Les attaques des colons contre les Palestiniens de la région sont quotidiennes. Ces religieux fanatiques trouvent des idées de plus en plus malveillantes et destructrices : incendies, destructions de champs cultivés, empoisonnements de champs, d’animaux et de puits, et bien d’autres encore.
La plupart des cas de violences ne sont pas rapportés à la police. Ezra Nawi affirme : « se plaindre à la police est épuisant. Les habitants perdent deux heures pour se rendre au commissariat, on les humilie à l’entrée, on les fait
attendre pendant plusieurs heures, et dans le meilleur des cas, ils reçoivent une note disant que leur plainte a été classée ».
Ezra Nawi, qui parle arabe couramment, coordonne la plupart des actions d’aide aux Palestiniens.

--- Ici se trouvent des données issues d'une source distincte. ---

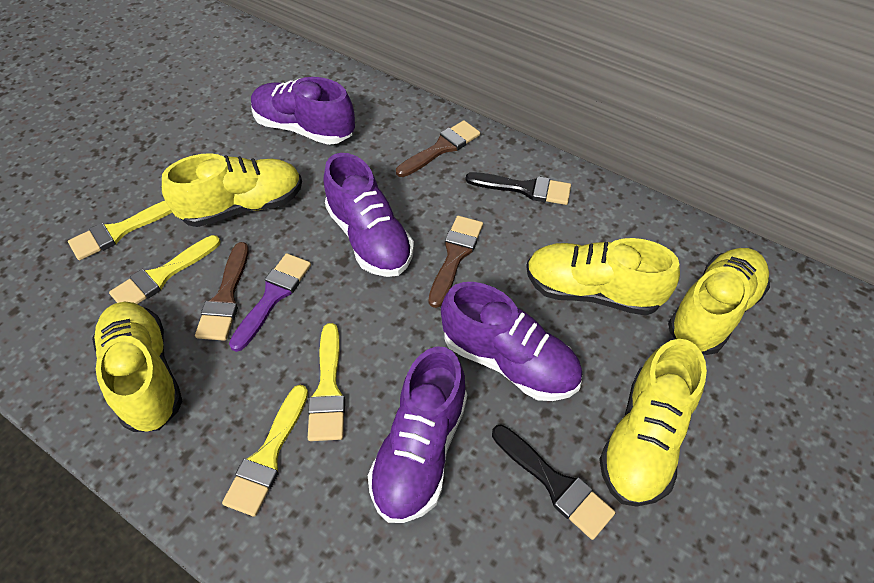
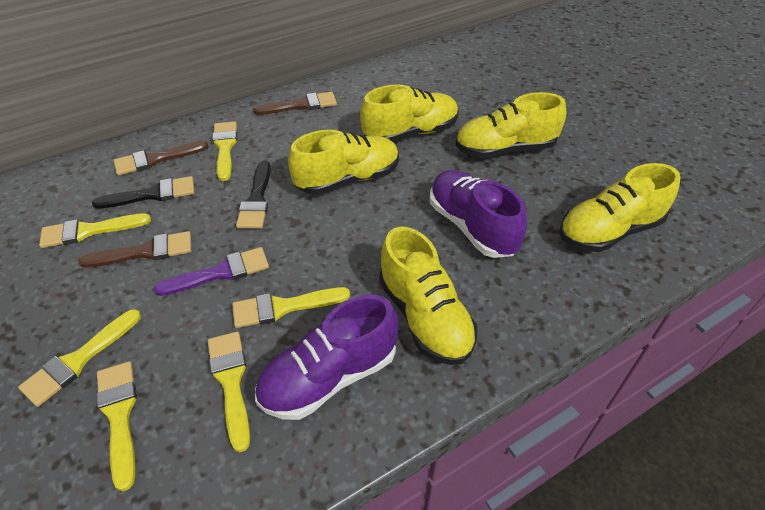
purple shoe: 4 -> 2
yellow brush: 4 -> 6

Il accompagne des Palestiniens dans son 4×4 pour porter plainte, ou rassemble un groupe de volontaires pour construire un dispensaire, creuser un puits, rénover une école ou rouvrir une grotte
bloquée par l’armée ou par les colons. Il utilise ses compétences professionnelles pour réparer les infrastructures d’adduction dans les villages. Il a aussi organisé les groupes de volontaires étrangers qui
escortent les enfants à l’école ou les bergers aux pâturages.
Il est aussi coordinateur de Ta’ayoush, une organisation judéo-arabe pour les droits de l’homme, dans la région des Collines de Hebron. Il amène des groupes d’Israéliens pour aider des Palestiniens à récolter les olives et pour les protéger. Il aide les Palestiniens à contacter des avocats, des journalistes, tente d’alerter l’opinion internationale. Il fournit leur fournit des caméras vidéo pour témoigner du harcèlement dont ils font l’objet. Récemment, il a organisé une veille de volontaires étrangers qui ont passé la nuit auprès des meules de foin pour empêcher les colons d’y
mettre le feu encore une fois.
Mais l’oeuvre dont il est le plus fier est l’école d’été qu’il a organisée pour les enfants du village. Cette école a ouvert plusieurs fois, avec même un voyage à Jéricho. « Pour la première fois, ces enfants ont vu une piscine et un prestidigitateur. Ils ont aussi vu d’autres Israéliens, qui ne sont ni des colons ni des soldats ».
Malgré son activité incessante, Nawi est loin d’être optimiste. « Depuis mon arrivée, les colonies se sont agrandies, et la pauvreté aussi. Les enfants de 14 ans ont l’air d’en avoir 10. Les attaques contre eux sont de plus en
plus méchantes et cruelles ».
Il y a trois semaines, Nawi a été arrêté et interrogé, soupçonné d’avoir tenté de heurter un soldat après avoir refusé d’obtempérer aux ordres d’un officier de sécurité d’une colonie qui lui demandait de s’arrêter pour inspection. »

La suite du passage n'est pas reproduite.